Too bad their other defenders looked unconvincing, Coloccini
especially, and Mitrovic looked like a man who badly needs an anger
management counsellor.
Lucky not to be sent packing seconds after getting off the bench by
taking Targett's name too literally and launching into him with
tackle that could only be charitably described as “blood-curdling”
he compounded it by elbowing Yoshida in the face. Newcastle, however,
were stretching the Soton defence to the limit when Obertan flew in
an excellent cross for Wijnaldum to head top corner to crown his MOTM
performance. Cisse took Newcastle ahead again and it really seemed
like they would do it until Janmaat performed a vanishing act to
allow Shane long in to power home the equaliser fifteen minutes from
time.
Stoke
Vs Liverpool: The Revengence
The hype job on this game was something else.

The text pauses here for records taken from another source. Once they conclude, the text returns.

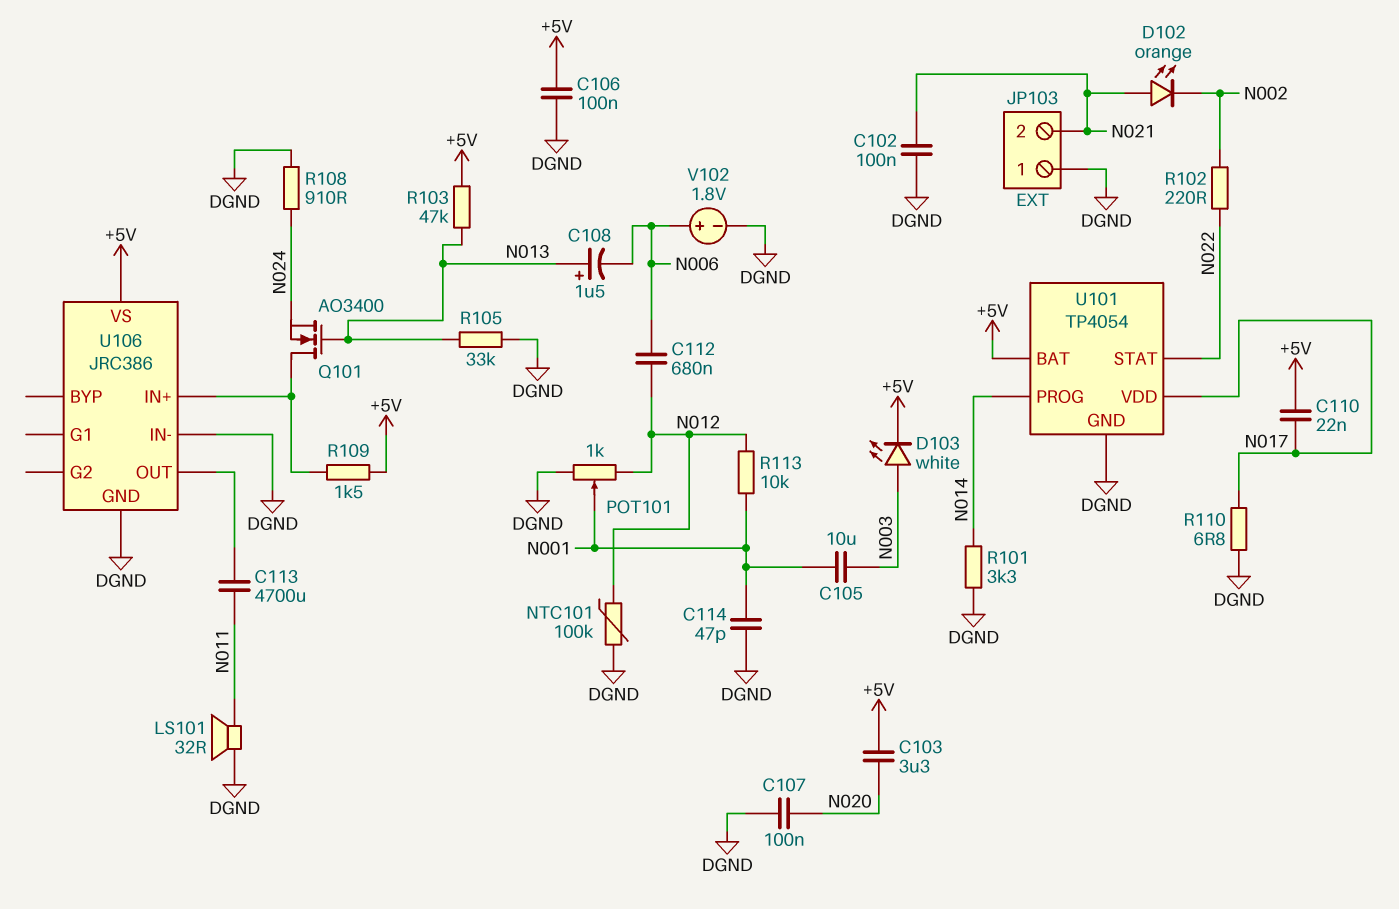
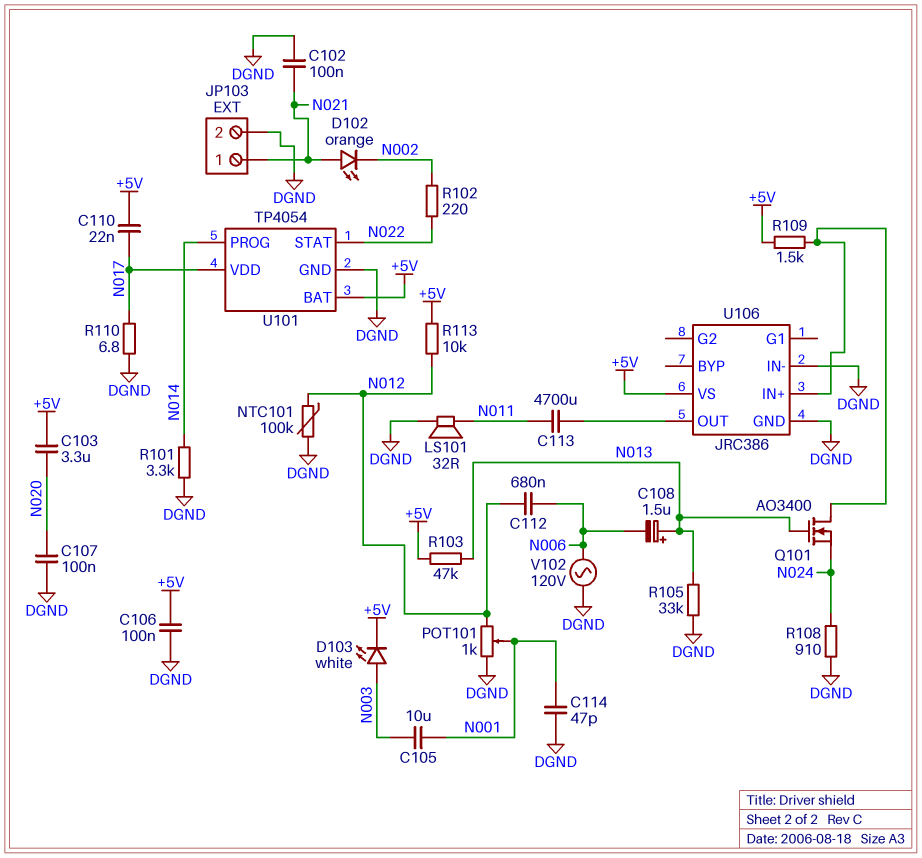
JP103 pin 1: DGND -> N021
JP103 pin 2: N021 -> DGND
R113: 10k (N001, N012) -> 10k (+5V, N012)
V102: 1.8V (plus N006, minus DGND) -> AC 120V (DGND, N006)

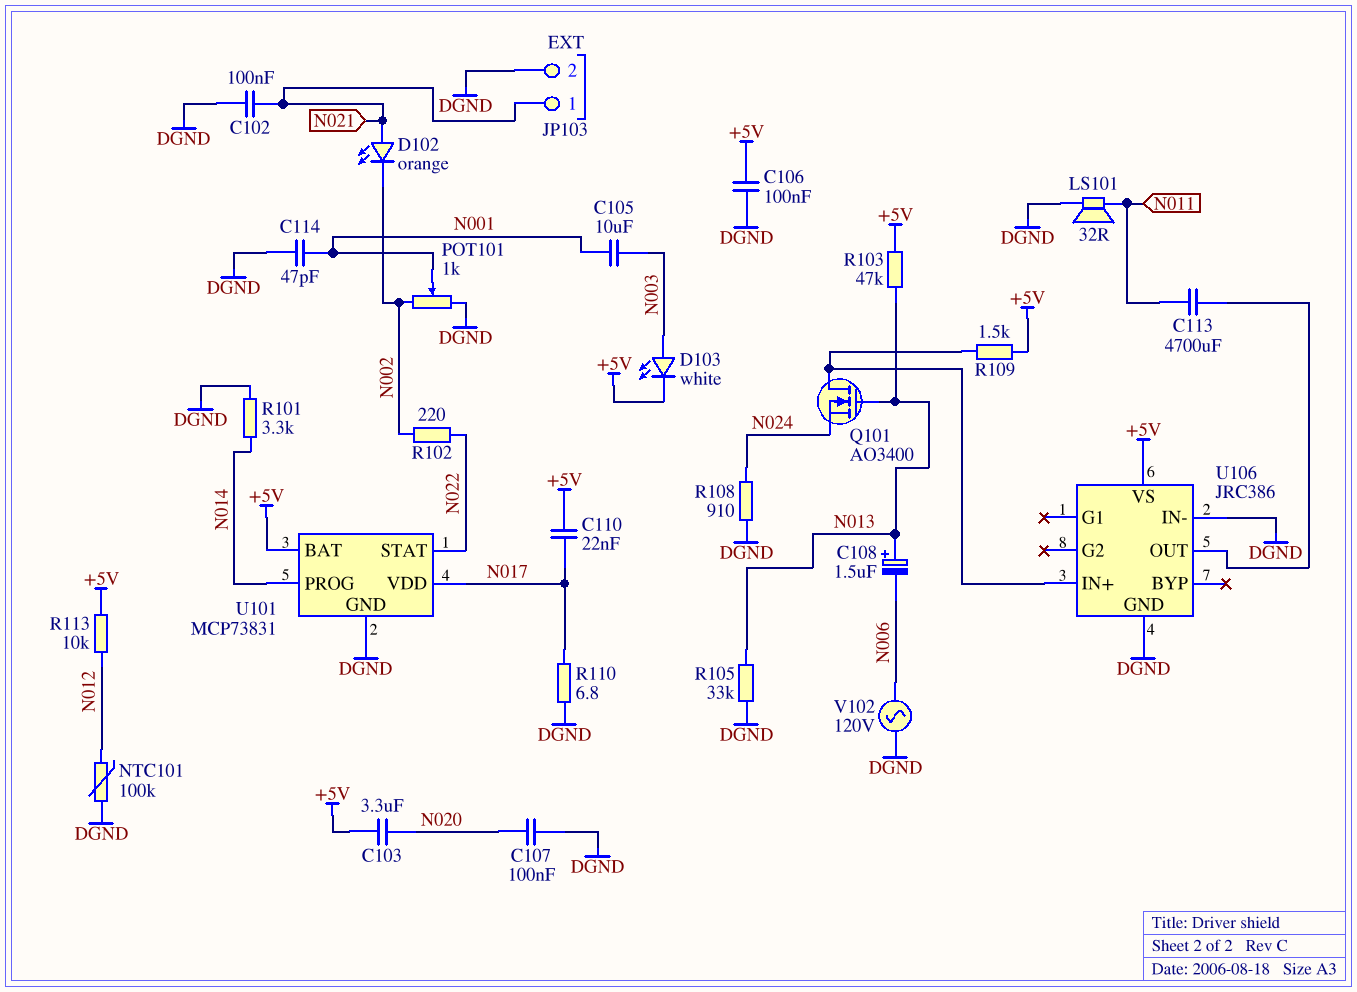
C112: 680nF (N006, N012) -> none
POT101: 1k (DGND, N012, wiper N001) -> 1k (DGND, N002, wiper N001)
U101: TP4054 -> MCP73831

Returning to the scene
after a 6-1 trouncing Liverpool were without their talismanic
midfielder and DJ upper-cutter Stevie G and their potential talisman
in Sterling who pissed off to City. Even after using the money to buy
a centre-forward who specialises in the air even though they're not a
crossing team and splurging 30 million on some unknown Brazilian who
was started on the bench, Liverpool could at least expect to do
better than last time against a strong Stoke team who, despite having
added real talent in Afellay, are still badly without a spine.
Reliance on Charlie Adam and Glenn Whelan (Two men who look like they
would be genuinely confused by their own reflection) was always
asking for trouble.
In fact, it was a lack of closing down from Footballs' Mr and Mrs
Potato head which led to the goal, even though they could be mildly
forgiven for thinking that there was no way Coutinho (even with his
track record in the distance department) was going to do what he did.
It surprises me that Liverpool are so eager to buy in new talent to
become stars when they've had one in the making for years with
Coutinho. Maybe it's the nerves that, if the team were built around
him and he exploded, he'd just sod off to City or Spain. For all it's
hype, however, this game delivered an expected match between two
teams in flux. Liverpool are still to work how to play in Benteke,
Johnson proved just how useless he is by putting over from about ten
yards out. Pointing out individual players though seems a little cruel
in a match that was this mind-numbing, plodding towards a
point apiece until Coutinho decided “Fuck bitches, get money”,
accelerated through the middle and thumped home the winner.
Man
City Vs West Brom: MY LAZARS ARE WORKING AGAIN!! NYAHH!!
Whilst
reading into the league after first game is a recipe for disaster,
City have firmly ensconced themselves as the title favourites by
simply being the only big team that didn't suck ass over the week.
They also look like the only team that has improved from the top tier
despite Aguero not being entirely match fit, which is a worrying
prospect for the other title teams. City are now no longer dependant
on the status of Sergio Aguero's hamstrings, it's official. Almost to
a man City were fantastic, Silva in particular, and the relative ease
at which they carved open the Brommie defence was startling. Were it
not for Myhill putting in one of those games the scoreline would have
been humiliating, his one-handed save after a mazy Sterling run,
which the Brommie players were so mesmerised by I half expected them
to start fucking clapping, was the high point of a fine performance.
Yet, next week, city will not find opponents this accommodating.
While the first goal was a dribbly mess of deflections, the second
was practically asked for. Giving Toure that much space 20 yards out
on his right foot is ludicrous and it was no surprise when he
plastered the ball into the top right corner. West brom were in
damage limitation mode after that and when Kompany added the third
the whole Brommie team resembles an 11 part picture of deflation,
they just wanted it to be over. Make no mistake though, should City
add De Bruyne to their ranks, only the most hardened, delusional
fanboy would look past them lifting the title come the end.